O Zazen

Pergunta: Tomando suas explicações, eu compreendi que fazer o zazen, é praticar a simultaneidade, a visão do vazio e da não discriminação dos objetos. Mas por que seria o zazen uma atividade superior àquela da vida cotidiana?

Resposta: Para ver todos os fenômenos, todas as coisas, é necessário mudar a consciência porque esta consciência em seus aspectos inconscientes – que chamamos de consciência de alaya = traz dentro do seu bojo contaminações. E é esta consciência que deve ser transformada em sabedoria, sem a qual não é possível enxergar corretamente a forma verdadeira das coisas. A consciência de Alaya que se transforma em sabedoria é chamada de “sabedoria do grande espelho redondo”. Com tal sabedoria, esse espelho que são seus olhos, pode-se ver corretamente todos os fenômenos. Mas, para alterar essa consciência, porque não se pode trocar consciência por consciência, e não se pode trocar o inconsciente por consciente, o zazen é certamente um método – e talvez um dos melhores métodos – para entrar nesse domínio do inconsciente ou do subconsciente.

No começo do sesshin, eu disse: “Nós pensamos sem parar”; é uma atividade consciente, mas entre dois pensamentos existe um espaço e neste momento nós podemos mudar algo o que torna o pensar e o não-pensar, pode virar algo que é não pensamento. Através desse não pensamento entra-se natural e profundamente nesse ponto zero, esse ponto zero que não está consciente. Eis aí.

Somente estar sentado em zazen não basta. Com essa concentração, se pode mudar a consciência quando chegar o momento, algo “cai fora” ou “se quebra”. É algo de muito forte, que se quebra. Nos dias de hoje poucos praticantes falam dessa experiência. Diz-se: “Ah, sim, se trata de uma experiência misteriosa, patati, patatá…” Mas se virmos no fundo do budismo, constatamos que foi isso o que todos os mestres transmitiram.

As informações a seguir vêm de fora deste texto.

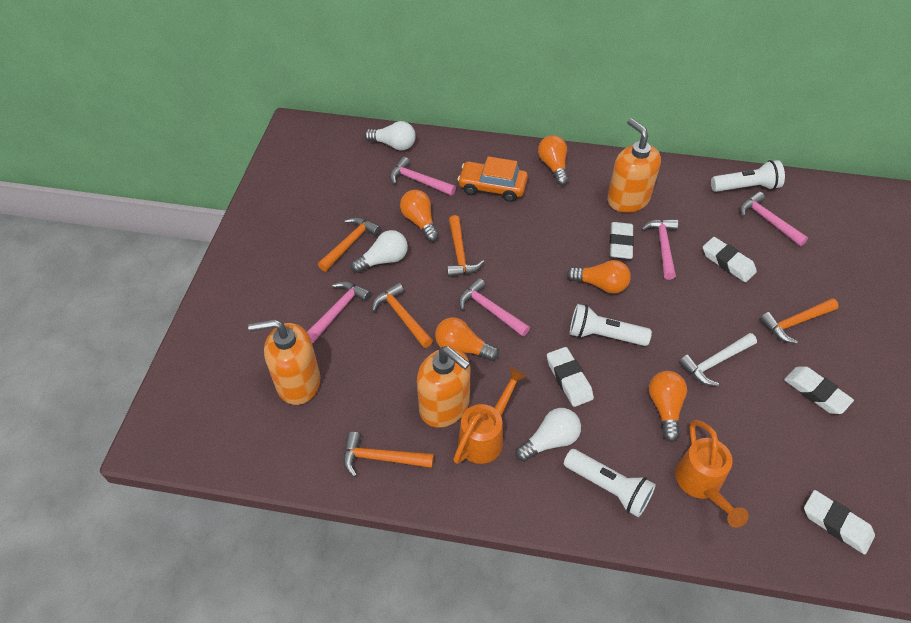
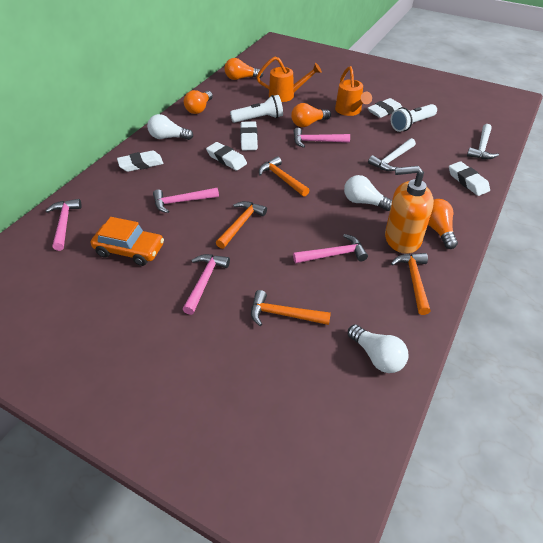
orange hammer: 5 -> 4
orange light bulb: 5 -> 4
orange soap dispenser: 3 -> 1
white flashlight: 3 -> 2
white hammer: 1 -> 2

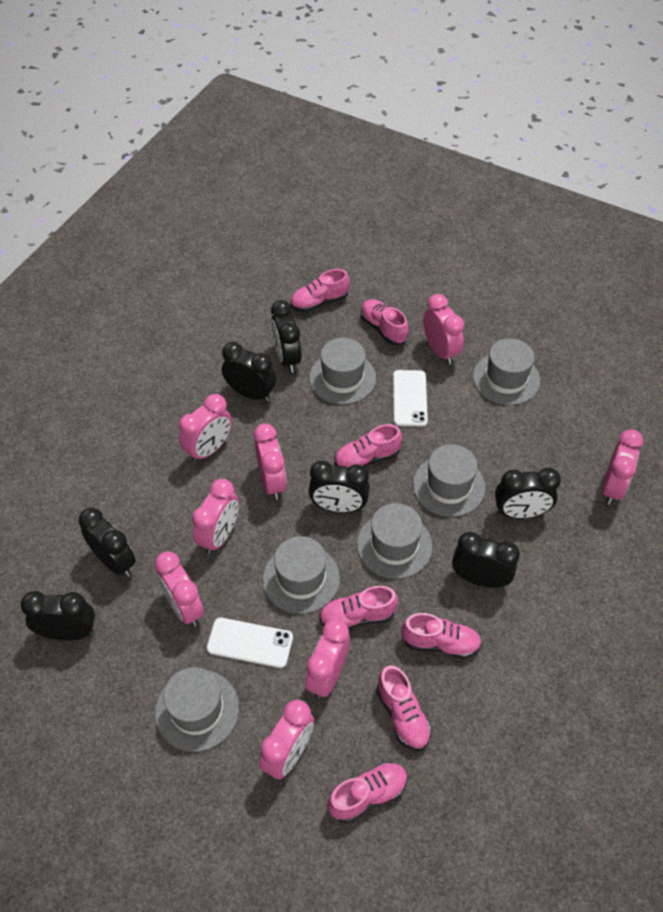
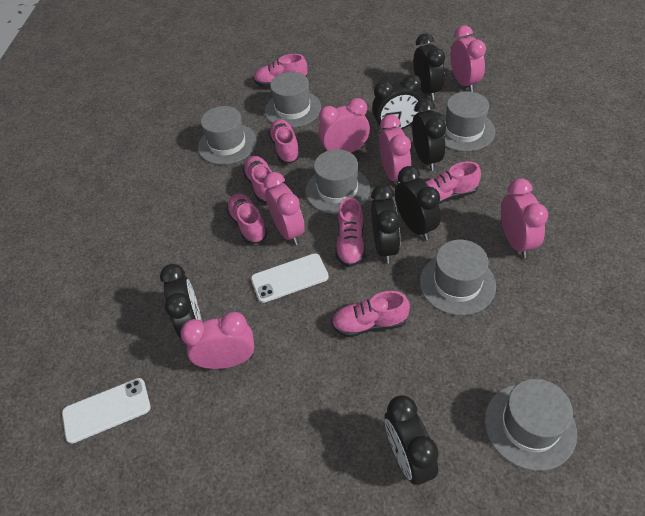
pink clock: 8 -> 6

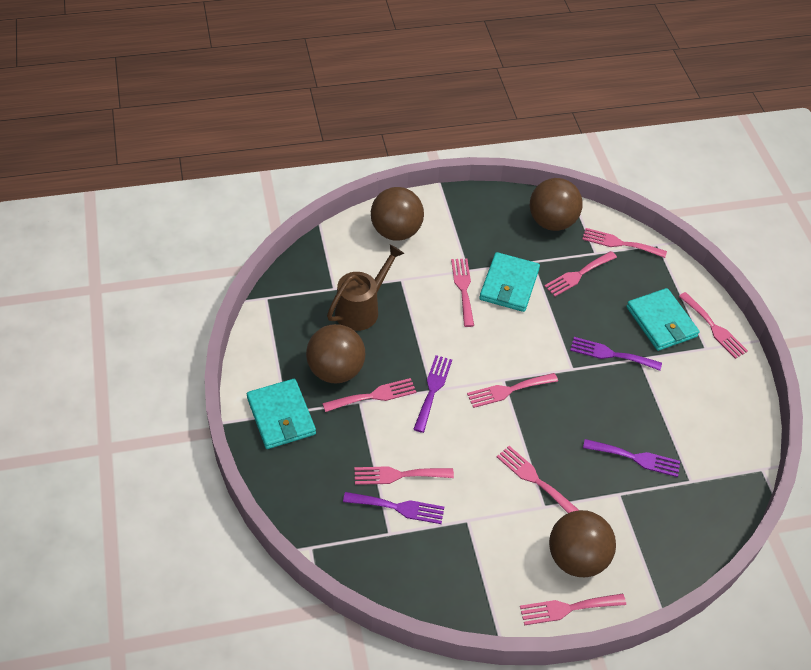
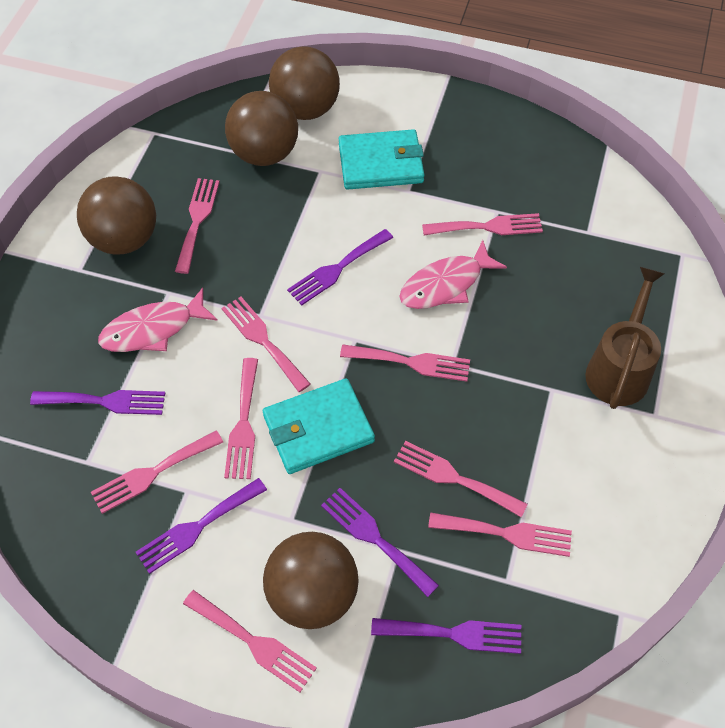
pink fish: 0 -> 2
purple fork: 4 -> 5
turquoise wallet: 3 -> 2

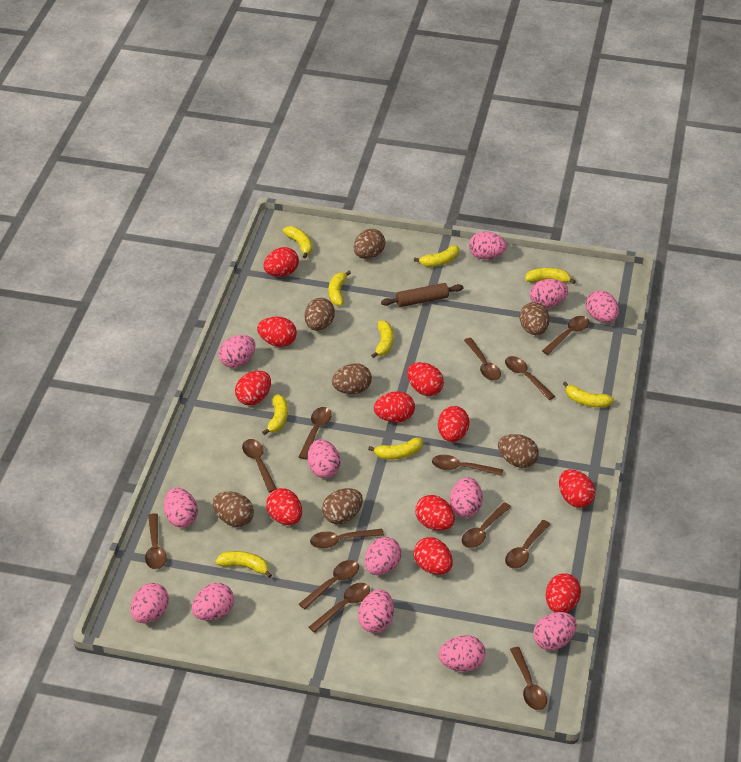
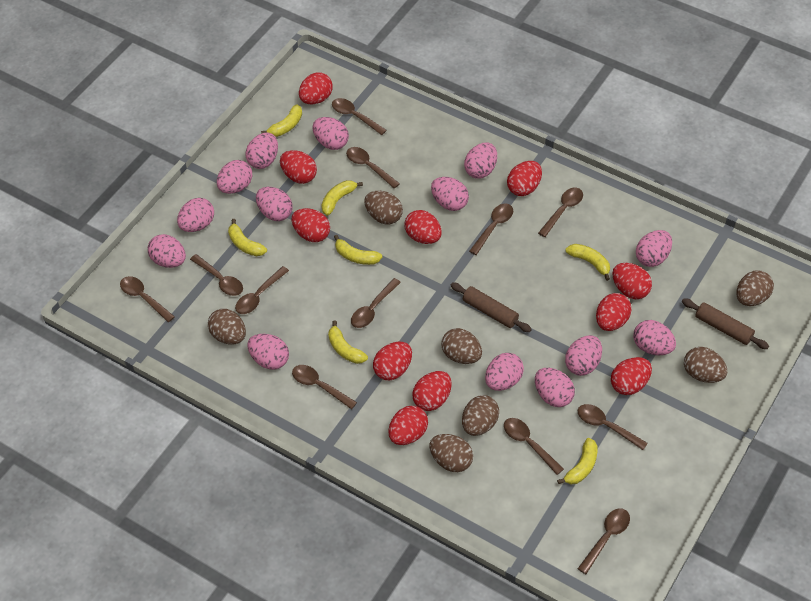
brown rolling pin: 1 -> 2
brown spoon: 13 -> 12
pink egg: 13 -> 14
yellow banana: 9 -> 7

Além disto, em todas as religiões, notavelmente no cristianismo, pode-se achar com Jesus Cristo ou com São Francisco de Assis esta experiência de onde surge tudo aquilo que é autêntico. Infelizmente se dá a isso o nome de misticismo. O que é o misticismo? Em que se pode listar isso? Sem tal experiência de “quebra” se vê somente os fenômenos deste mundo diferenciado e isso leva à confusão. Com a experiência se pode ter algo como a sabedoria, o que quer dizer que há muitos, muito tipos de samadhi, mas o zazen é a porta principal de entrada neste mundo. Por essa razão se o chama zanmai o zanmai, “samadhi, rei dos samadhis”.

Não faça tantas perguntas, prove você mesmo quando sentar em zazen.